After a 3 month-long trial, jurors are finally deliberating on the fate of three rail workers accused of criminal neglegence when a “bomb train” carrying 73 cars of highly combustible crude oil derailed in the small Quebec town of Lac-Mégantic in 2013, killing 47 people.
Three former employees of the Montreal, Maine and Atlantic Railway (MMA), Thomas Harding, 56, Richard Labrie, 59, and Jean Demaitre, 53, are being tried on 47 counts of criminal negligence causing death — one count for each of the victims of the rail disaster.
At around 1:00 am on July 6, 2013, the un-manned train began to roll down a hill toward the town after the lead locomotive was shut down due to a fire caused by mechanical problems. Shutting down the lead locomotive also disabled the backup brakes. The government (or “Crown,” this being Canada) is arguing that Harding (the engineer and sole crew member on the one-man train) didn’t set enough hand brakes on the train, Labrie, the rail traffic controller, didn’t confirm that enough handbrakes were set, and Demaitre, the manager of train operations, didn’t verify that the train was secure after the fire was extinguished and the lead locomotive was shut down.
I have written about this tragedy several times before, (including a detailed explanation of the Government’s investigative report here); specifically how the rail workers are being blamed for a railroad with a weak safety culture and a clear failure of management to establish and enforce safe procedures. MMA, an American-owned company, has since gone bankrupt.
As I said before, the them here is one that we’ve heard many times before — the tendency of those who have responsibility for a catastrophe to shift blame onto individual workers instead of identifying and addressing the root causes and systemic problems that could prevent future catastrophes.
The jury was instructed that this is not a joint trial of all three workers. The will have to analyze the evidence and determine “beyond a reasonable doubt” the three men are guilty and arrive at three separate verdicts. Interestingly, even Quebec Superior Court judge Gaétan Dumas acknowledged the Crown had a flimsy case against former MMA railway traffic controller Richard Labrie, 59, and ex-MMA operations manager Jean Demaître, 53. “I’m aware the evidence is weak,” Dumas told the court in the absence of the jury on Dec. 11. “However, it’s not up to me to evaluate it.
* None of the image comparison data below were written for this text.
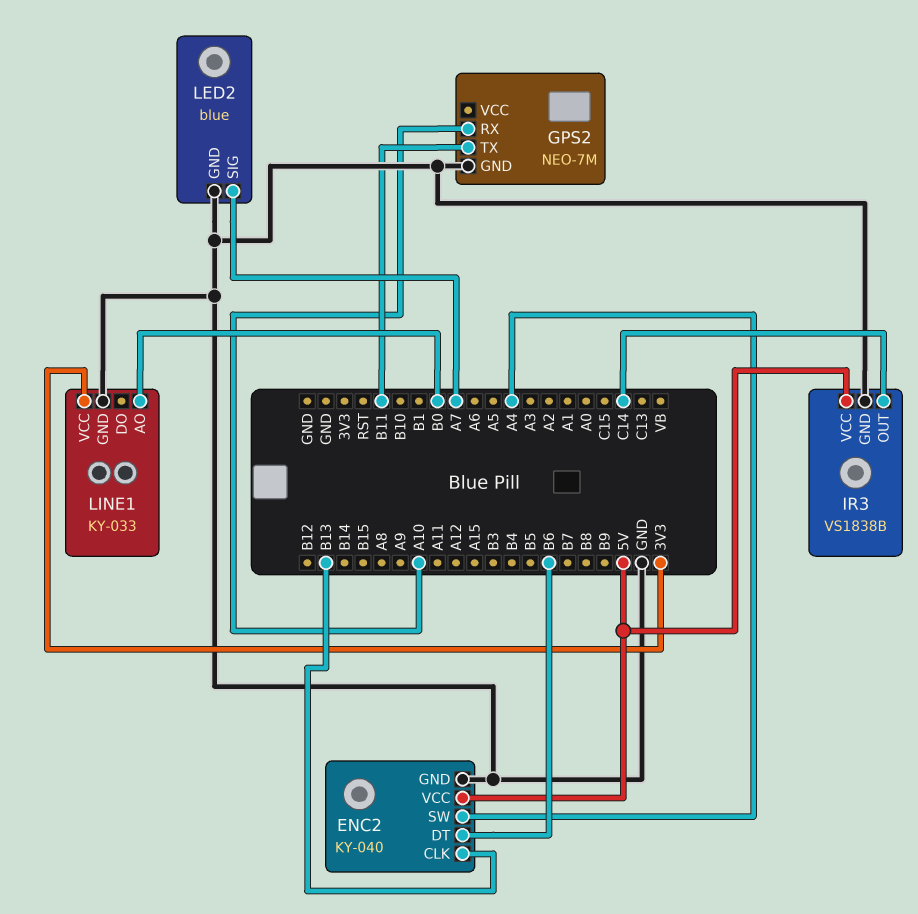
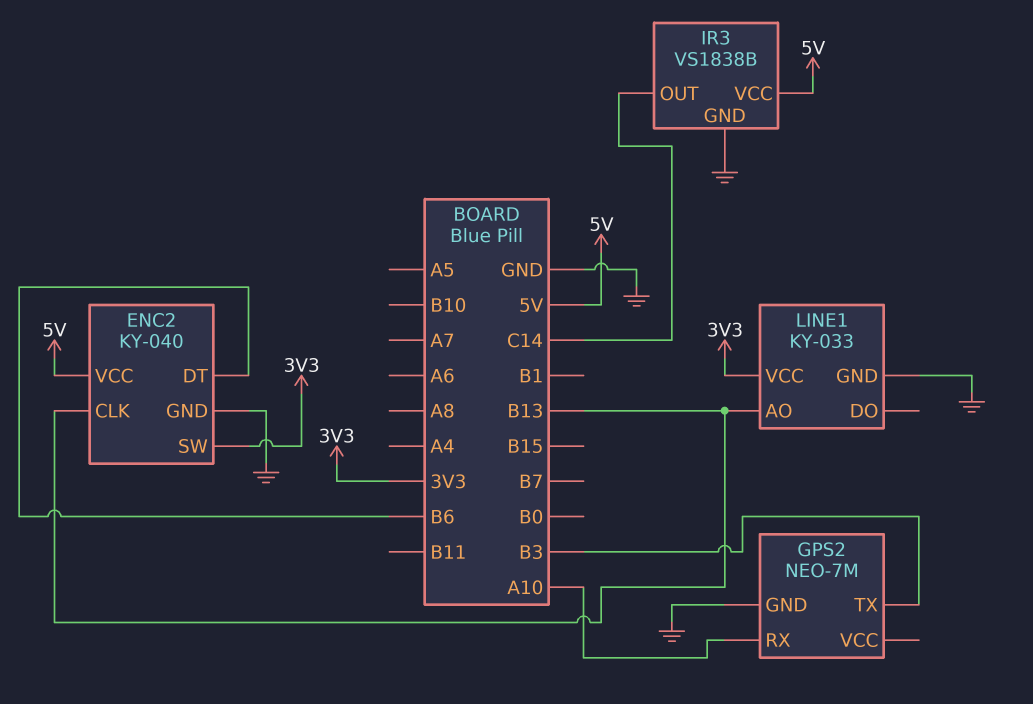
ENC2 pin SW: A4 -> 3V3
GPS2 pin TX: B11 -> B3
LED2: blue -> none
LED2 pin GND: GND -> none
LED2 pin SIG: A7 -> none
LINE1 pin AO: B0 -> B13

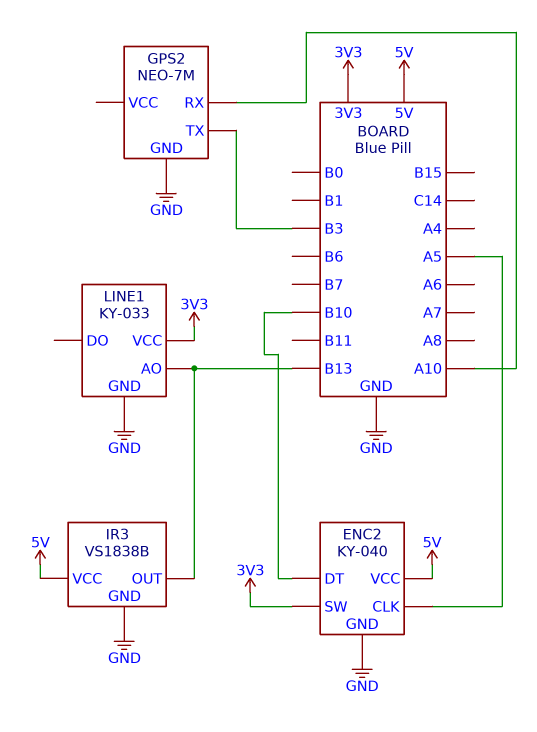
ENC2 pin CLK: B13 -> A5
ENC2 pin DT: B6 -> B10
IR3 pin OUT: C14 -> B13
That’s the jury’s job.”
Among some of the interesting items that were revealed in the final days of the trial:
Training: Michael Horan, the former MMA assistant director of transportation, spent six days describing a work environment and that his team had received little material support from the U.S. head office. Horan, who was in charge of safety and training, testified he had no budget or training for how to teach safety standards.
Supervision: The Crown attempted to demonstrate that, as Harding’s supervisors the night of the disaster, Labrie and Demaître hadn’t done their jobs supervising Harding or ensure that the train was safely parked, but Demaître’s lawyer noted that there was no rule in effect in July 2013 that required locomotive engineers to inform their supervisors that a train had been properly secured, and that Demaître therefore had no reason to wonder if Harding had engaged a sufficient number of handbrakes.
MMA’s Safety Culture: A Transportation Safety Board report had found that MMA had a “weak safety culture that did not have a functioning safety management system to manage risks,” and that “no one individual, a single action or a single factor” caused the derailment. The judge ruled, however, that the report was inadmissible at the trial.
One Man Crews: The fact that MMA was running the trains, including Harding’s, with a one man crew was a major issue. Crown witness Randy Stahl, the MMA manager in charge of locomotive maintenance, testified that there was no difference in safety between trains operated by one person or two. But the jury had also heard expert evidence that “the only other railway in Quebec with a one-man crew operation, Quebec, North Shore & Labrador (QNSL) railway, had to respect 69 conditions imposed by Transport Canada before it could adopt them, while MMA had to comply with a single condition — the addition of a rearview mirror to the driver’s side of the lead locomotive.”
“If it doesn’t make a difference,” asked Charles Shearson, Harding’s attorney, “why did QNSL impose 69 conditions when they implemented a one-man crew? Why did they make engineers go through 10 days of training, and why did they make it mandatory for engineers to use [extra safety devices]?” he asked.
Since the derailment, one-man crews on trains carrying hazardous materials have been banned in Canada.
Communication: Former MMA locomotive engineer François Daigle told the court he knew there was a mechanical problem with the locomotive at the front of the train that derailed in Lac-Mégantic when it left the station on July 5, 2013, but he didn’t tell Harding, the person who operated it. Daigle told the court there were problems with all the MMA locomotives regularly, but nothing was ever done about it.
And Steve Jacques, a former rail traffic controller, testified that he was not aware the lead locomotive was defective when he gave Harding the green light to head down the line to Nantes, his final destination for the day.
Jacques said problems such as fires and overheating of locomotives were frequent and usually dealt with by the teams on the ground, without bothering the higher-ups. Under cross-examination, he acknowledged that Harding told him during the run to Nantes on July 5 that there were problems with the lead locomotive. Jacques never documented those problems nor relayed them to Labrie, the traffic controller who came on-shift after him. As long as the locomotive didn’t die, “it just keeps pushing,” Jacques testified. “If it’s rolling, it’s rolling.”
Brakes: The Crown’s case rested primarily on Harding’s failure to set enough hand brakes and perform a proper bake test, but
Shearson argued none of the MMA locomotive engineers or train conductors who testified knew exactly how many handbrakes were required to secure a fuel train in Nantes. During cross-examination, Shearson had asked those witnesses how many handbrakes they routinely applied to trains.
Several of them answered that a chart did exist indicating how many handbrakes to apply but said they generally used a formula: 10 per cent of the number of train cars plus two, which indicates the minimum number required. Callaghan, the Crown’s expert witness testified that at Nantes, that minimum number wouldn’t have been enough.
Shearson also noted in his closing arguments that other MMA employees showed a “pattern of non-perfect compliance” with the rules on brake tests. “We can’t hold people criminally responsible for not being perfect,” he said.
In conclusion, Shearson argued that one-person train crews, combined with substandard safety practices, led to a perfect storm that culminated in the tragedy.